THE leadership crisis within the small Alliance For Change (AFC) opposition party remained unresolved after a one-day meeting of its National Executive Committee (NEC) which went into late Saturday night.
The NEC was expected to have decided on whether current leader Raphael Trotman or chairman Khemraj Ramjattan would be its presidential candidate for the 2011 general elections, but the party said in a press release Saturday night that this has been put back to later this year.
“Regional and international party groups were officially mandated to nominate candidates for the Presidential and Prime Ministerial positions, after which the NEC will make recommendations to its National Conference scheduled for later in the year”, the AFC reported.
It said the “recommended criteria” for selection for candidates from the sub committee tasked with identifying the slate of candidates were unanimously adopted, but it did not give details of the criteria.
The party said the NEC also “reaffirmed its total commitment to forging compatible alliances”.
Insiders said the AFC has been split into two rival camps backing Trotman and Ramjattan in a leadership division closely mirroring that which has left the People’s National Congress Reform (PNCR) in disarray.
The PNCR has been split into several camps over repeated challenges to Mr. Robert Corbin’s leadership; and the AFC, which emerged from Trotman’s defection from the PNCR, is heading down the same road, sources projected.
At the centre of the growing AFC rift is whether Ramjattan should assume leadership of the party and be its presidential candidate for next year’s general elections in keeping with an agreement on rotating the leadership.
AFC insiders said Trotman’s backers want him to stay at the helm and lead the party into the elections but those supporting Ramjattan are opposing the bid.
Another senior party member, Michael Carrington, last week announced that he too wanted to be presidential candidate.
The NEC said the AFC came out of Saturday’s meeting committed to the “principle of rotation of its top two candidates for the 2011 election bid.”

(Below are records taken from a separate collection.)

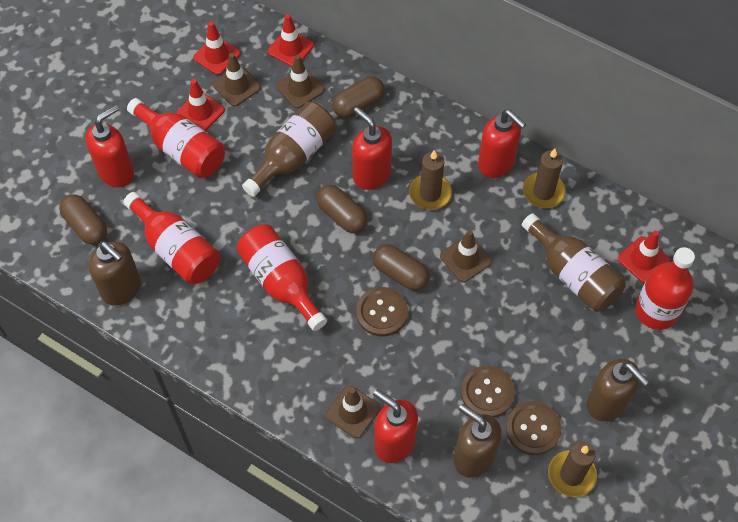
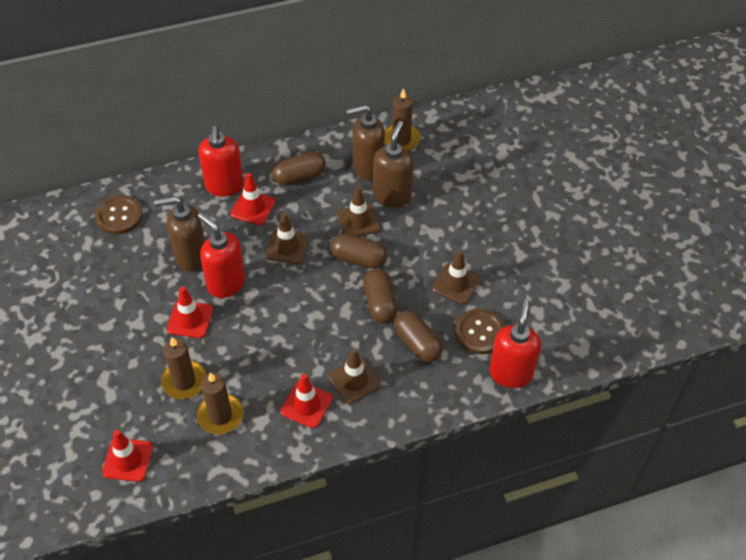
brown bottle: 2 -> 0
brown button: 3 -> 2
red bottle: 4 -> 0
red soap dispenser: 4 -> 3

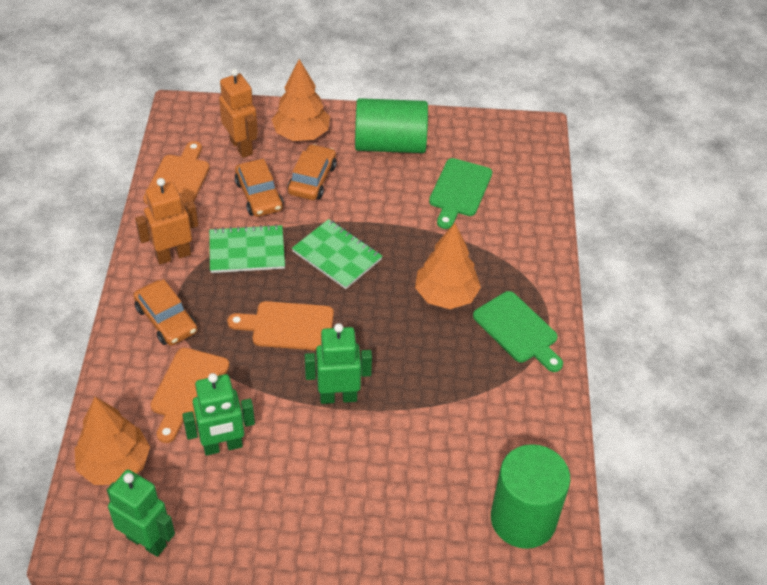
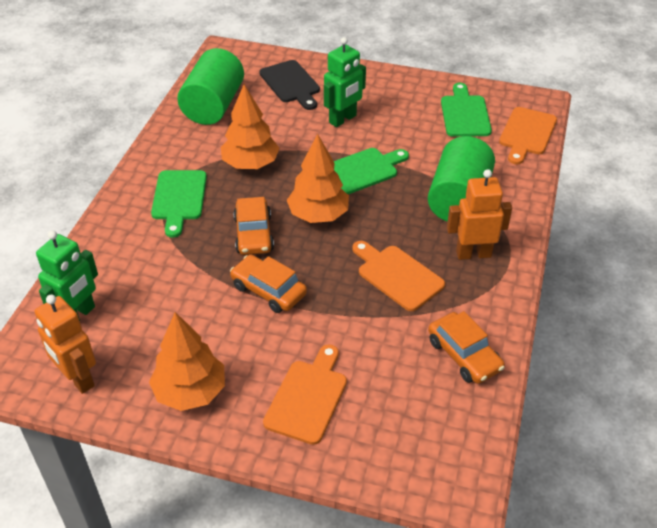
black cutting board: 0 -> 1
green cutting board: 2 -> 3
green notebook: 2 -> 0
green robot: 3 -> 2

It said that in the interest of maintaining ethnic harmony within the party, it also agreed to put in place a standing panel to deal with issues related to ethnic relations, diversity, ethics and compliance for members within the AFC.
The panel will adhere to the AFC’s founding principles and promote sustainable unification of all Guyanese people, it said.
Trotman is a former senior PNCR member who defected to form his own party while Ramjattan is a defector from the governing People’s Progressive Party/Civic (PPP/C).
Another PNCR defector, Peter Ramsaroop, was up to recently a senior member of the AFC leadership but he resigned and is being investigated for allegedly spying through concealed cameras on a teenaged female tenant in an apartment building he owns in Queenstown, Georgetown.